Defined by strong symmetry, geometric patterns, sharp edges, highly stylized forms, bold colours and decorative details, the style thrived during the period between the First and Second World War. Born in response to the austerity imposed by World War I, Art Deco was a purely decorative form, which, unlike previous styles, had no political or philosophical undertones.

One of the early examples of Art Deco architecture is the Champs-Elysees in Paris. Christ the Redeemer, the world-famous statue in Brazil, is another art deco wonder!

(Christ the Redeemer - Rio de Janeiro, Brazil)

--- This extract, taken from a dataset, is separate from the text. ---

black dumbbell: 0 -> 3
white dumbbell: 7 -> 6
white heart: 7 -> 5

With its ready adoption of technological advancements and new materials like steel, Art Deco also gave rise to the design of the modern skyscraper. The Rockefeller Center in New York is one of the prime examples of the style both in its construction, and in the use of decorative elements like the sunburst at the top, which is a key motif of the Art Deco style.

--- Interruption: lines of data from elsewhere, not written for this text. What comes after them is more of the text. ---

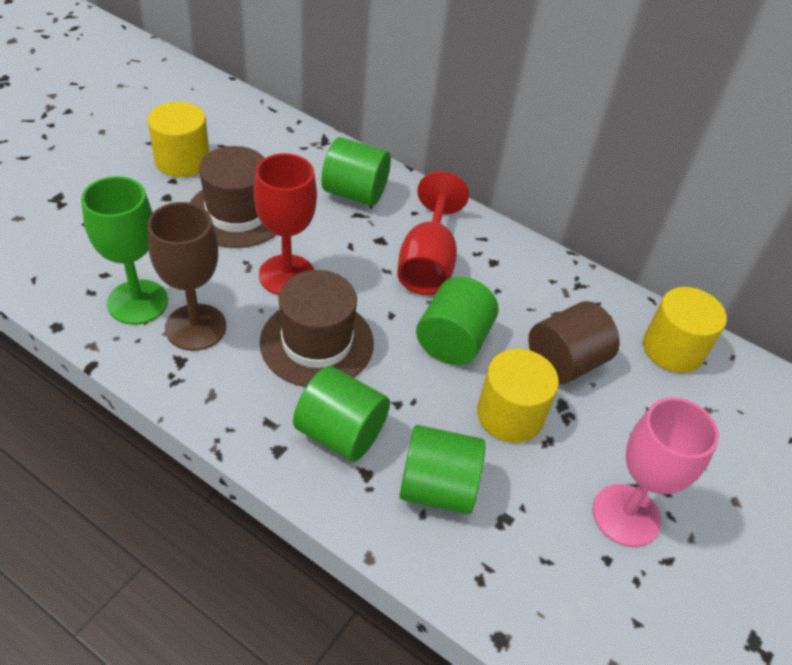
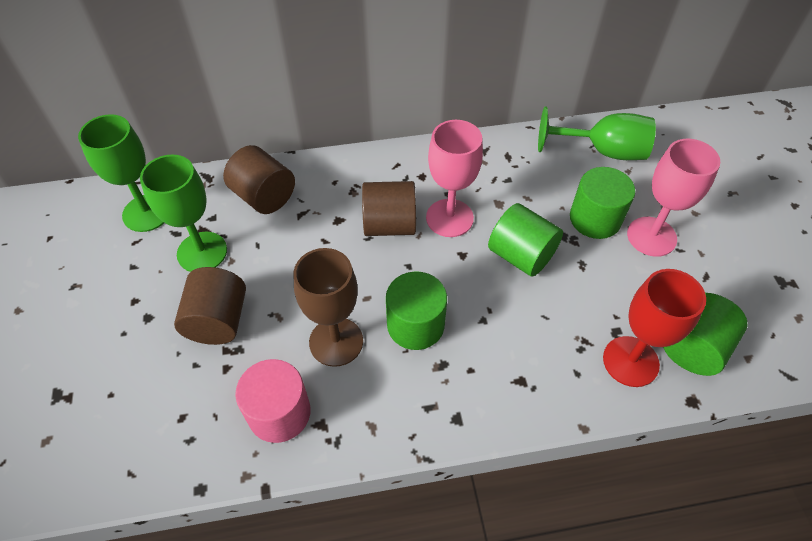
brown cylinder: 1 -> 3
brown hat: 2 -> 0
green goblet: 1 -> 3
pink cylinder: 0 -> 1
pink goblet: 1 -> 2
red goblet: 2 -> 1
yellow cylinder: 3 -> 0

(The popular 'Sunburst' design can be attributed to the Art Deco movement)

With a thriving economy in the 20’s, the Art Deco movement spawned luxury goods that people, especially the upper classes, invested in. Art deco furniture was made from highly exotic, rich wood like rosewood, mahogany, ebony and Amboina. The 20’s were the ‘machine age’ and therefore, the structure of the furniture was non-fussy, simple and streamlined. French designer Jacques-Emile Ruhlmann’s luxuriously sleek furniture was the most representative of Art Deco design and style.

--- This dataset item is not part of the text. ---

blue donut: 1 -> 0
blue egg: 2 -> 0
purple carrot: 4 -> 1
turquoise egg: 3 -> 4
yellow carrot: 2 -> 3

The furniture exuded opulence and luxury with mirrored, highly polished or glossy lacquer surfaces. To add further visual delight, wood inlays and geometrics patters like chevrons, zig-zags and sunbursts were incorporated as decorative elements.

Top Left - Dressing Cabinet (Source: Artisera), Top Right - Chair with Zig Zag Pattern (Source: Joel Liebman Furniture), Bottom Left - Side Table (Source: ruhlmann.info), Bottom Right - Stylized Seating (Source: Decor Magazine)

Art Deco sculpture referenced history and was influenced by Egyptian and other regional styles. This largely stemmed from the interest created by the discovery of Tutakhamen’s tomb and an increase in travel. Sculptures were handcrafted from exotic materials like silver, onyx and enamel to create primarily female forms and exotic animals. Bronze and ivory were combined to create artworks that were commissioned by a lavish upper class.

(Art Deco Inspired Bronze Sculpture from Leduc, Source: Artisera)

The influence of Art Deco doesn’t end with its decline during World War II when it was viewed as ostentatious. Posters, book covers and advertisements continue to borrow from this style. Its focus on streamlined design has played a huge role in the industrial design of everything from refrigerators, telephones, cruise liners and aircrafts. With its simplistic, aesthetic efficiency and ability to blend in with other styles, Art Deco continues to excite fanatic collectors and see constant revival.

 (The Book Cover of Ayn Rand's famous classic is inspired by the Art Deco Sunburst)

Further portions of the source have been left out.